Topper sat behind Edwin's desk and surveyed the office that was now his. The grey light of winter poured in through the windows and sank into the grey carpet to die a quiet, inoffensive grey death. The place felt cold and empty and...

"BORING!" Topper yelled at the top his lungs. Stevie burst into the office.

"Do you need something, sir?" With Topper's ascension up the ranks, Stevie had been promoted from chauffeur to personal assistant.

"Yeah, Stevie. I need action."

"I'm sorry? I don't understand."

Topper stood up from behind the desk. "Action, danger, juice, you know what I'm talking about, Stevie? This place feels like a tomb."

"Well, the company is in mourning for Mr. Windsor."

"Yeah, yeah, yeah, that's the problem. He's gone, but he's still here. Get me an interior decorator, we gotta liven this place up." As soon as he said it, Topper realized that the office wasn't the problem. It was the building. The corporate campus, the suburbs. The whole thing. He had captured the company, but he didn't want it.

Sure, he had all the power, it seemed like he couldn’t do anything with it. At least nothing that he wanted to do. Every second he sat there he could feel more responsibility settling into place on top him. Topper had never wanted a job, but now he was trapped by one? This was terrible.

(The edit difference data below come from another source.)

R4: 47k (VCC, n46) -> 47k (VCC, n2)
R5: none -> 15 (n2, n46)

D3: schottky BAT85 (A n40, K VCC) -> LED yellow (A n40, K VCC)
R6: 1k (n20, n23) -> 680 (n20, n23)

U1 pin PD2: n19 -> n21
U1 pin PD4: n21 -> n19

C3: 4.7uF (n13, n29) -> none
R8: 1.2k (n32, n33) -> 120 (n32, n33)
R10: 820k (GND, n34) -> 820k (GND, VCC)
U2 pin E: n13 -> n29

And beneath all of his worries were the questions. What was that call with Edwin all about? Why did he try to tell Topper where he was going? Where was he? What was he up to? Did Topper know already? If he didn't he would certainly find out. Daniel's words from the jail hung over him. If Daniel was right, then as long as Edwin survived, Topper was living on borrowed time.

Style to which Doctor Loeb was accustomed? It was like a riddle. Didn't Edwin know how little patience Topper had for riddles? Is that what he was counting on? Why couldn't Topper figure it out? Style? Doctor Loeb was a trust-fund kid from Alabama who shaved his head and wore Nehru jackets in an attempt to be an Evil Genius. Nehru? Did that mean Edwin had gone to India? Or Jawaharlal, Nebraska? Topper couldn’t make any sense of it.

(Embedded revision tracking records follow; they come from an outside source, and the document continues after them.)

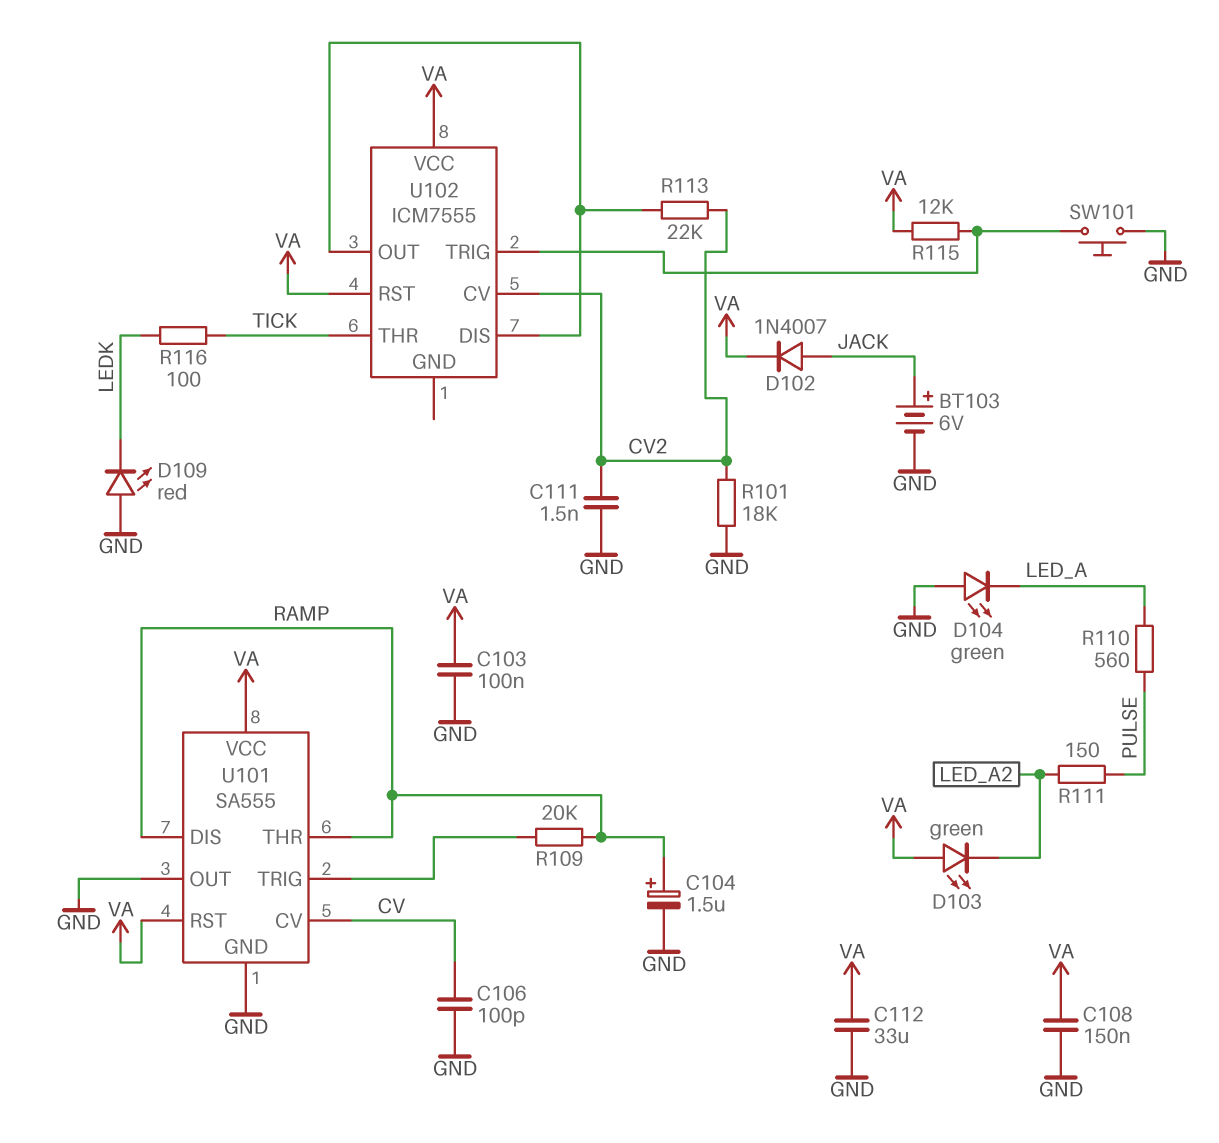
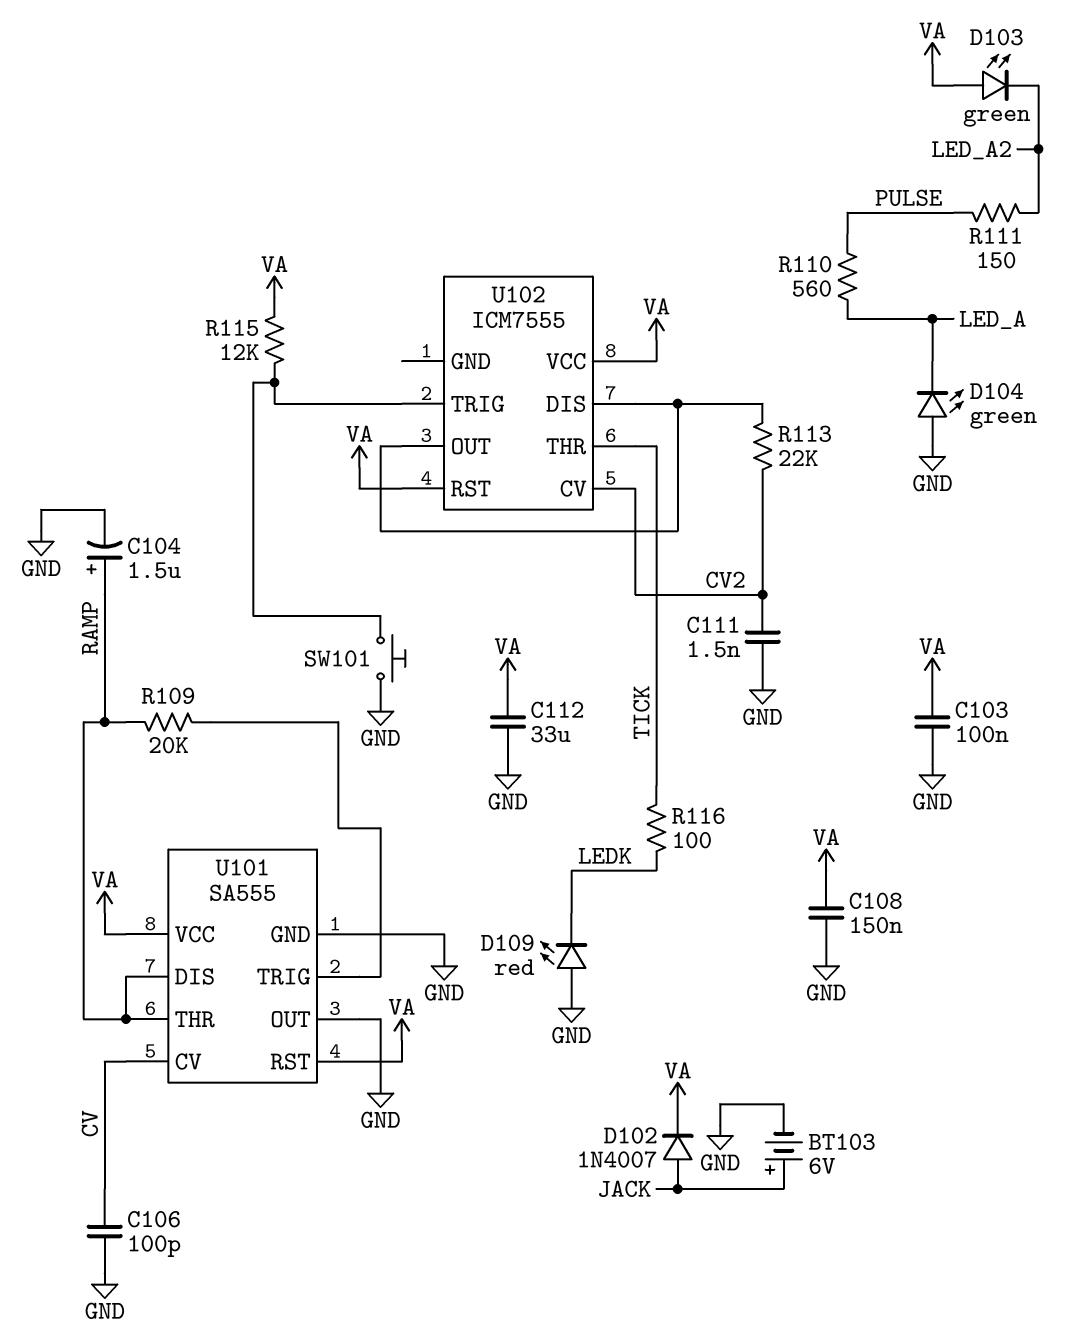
R101: 18k (CV2, GND) -> none

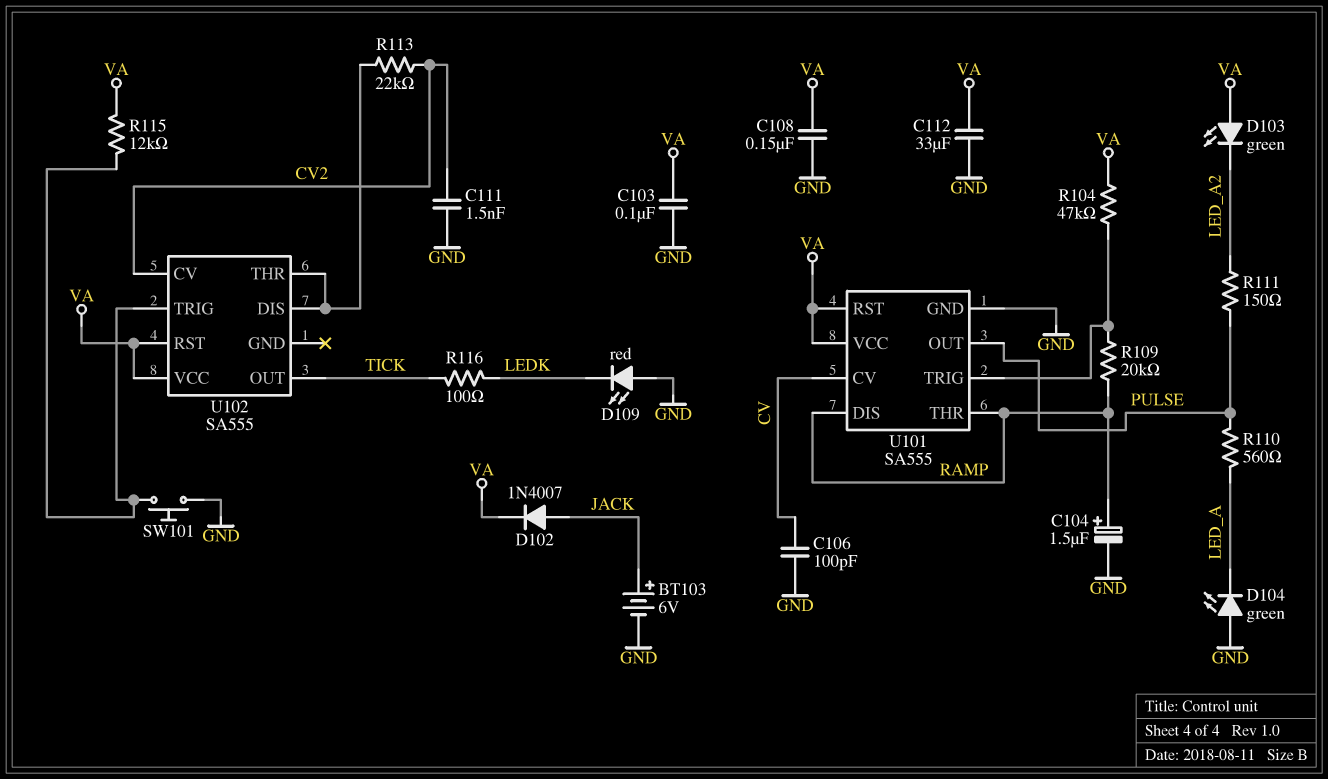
R104: none -> 47k (U101/TRIG, VA)
U101 pin OUT: GND -> PULSE
U102: ICM7555 -> SA555
U102 pin OUT: U102/DIS -> TICK
U102 pin THR: TICK -> U102/DIS

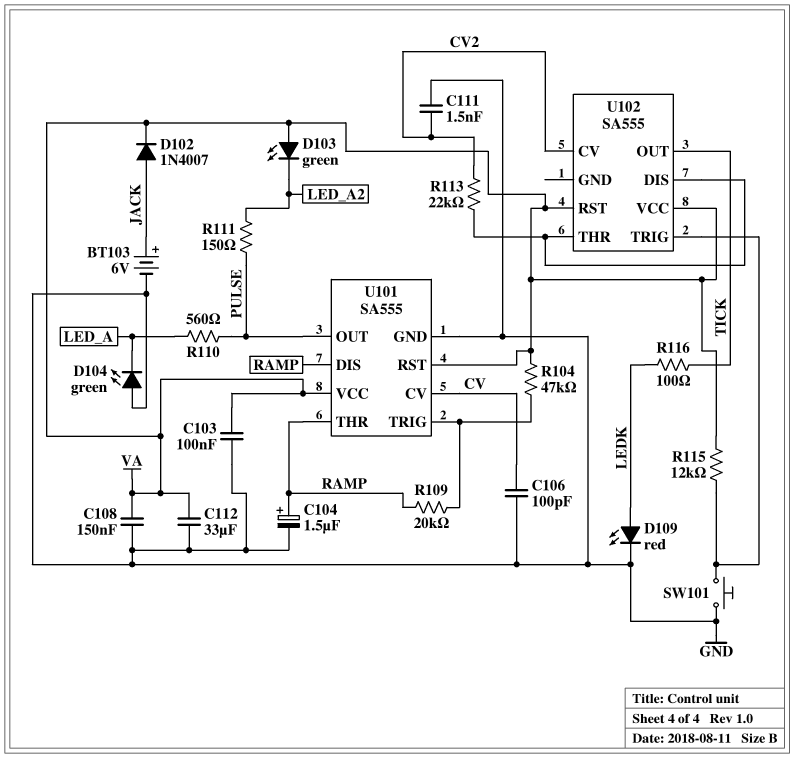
D109: LED red (A GND, K LEDK) -> LED red (A LEDK, K GND)

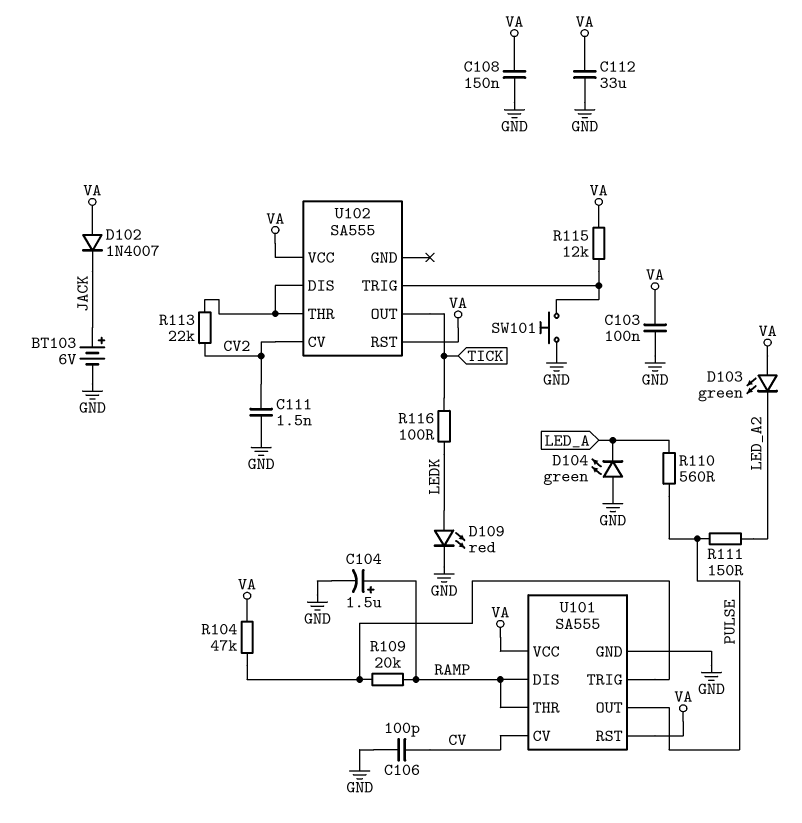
D102: diode 1N4007 (A JACK, K VA) -> diode 1N4007 (A VA, K JACK)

"Ehhh, this is agony," he said to the grey, empty room. "I wish something would happen."

As if something had been listening, something happened.

The eastern windows exploded with a rush of cold wet air. Topper was knocked off his feet, bounced off the wall and deposited in a heap behind the desk. "Son of a bitch," Topper muttered as he struggled to regain his feet, "I thought those windows were supposed to be bulletproof." When looked up he saw Billy standing in the middle of the grey office. "Oh, that explains it."

Billy said, "You lied to me."

"And you take it out on my storm windows?"

"There was no gold."

"Whattaya mean, it's Fort Knox! It's full of gold, everybody knows that."

"I tore the door off. The vault was empty."

"Okay, okay, calm down. We can figure this out. Let's just take it one step at a time. Let's say you've got a shit-ton of gold. You want to keep it safe."

"But I don't have any gold. I told you," Billy said.

Topper held up the short, stubby finger of frustration and said "Shhhh, shhhh, shhhh. If you had gold, you'd want to keep your gold safe from people who want to steal it, right?"

"Well, yeah."

"Okay, so here's what you might do. You might build a giant building. And then you might make it really strong. So strong and impregnable that it would make the world believe it's the ONLY place you would keep your gold. So that anybody who wanted to steal it would go there and try to get through your impossible security."

"But there was no gooold," Billy whined.

Topper sighed deeply and dramatically, putting his hand to his furrowed brow. This Evil consultant crap didn't come easy to him. Topper was beginning to see where Edwin got his attitude. "Right. That's the point. You'd put your gold someplace else. Someplace nobody knows about. Because if nobody knows where it is, it's really hard for anybody to find it." Topper nodded, "Right?"

"So where's the gold?"

"I don't know. That's the point."

"Oh, man, being evil is hard," said Billy as he slumped in defeat. "Wait a minute, you knew there was no gold in Fort Knox and you let me go there anyway?" Billy asked, anger putting the steel back in his spine.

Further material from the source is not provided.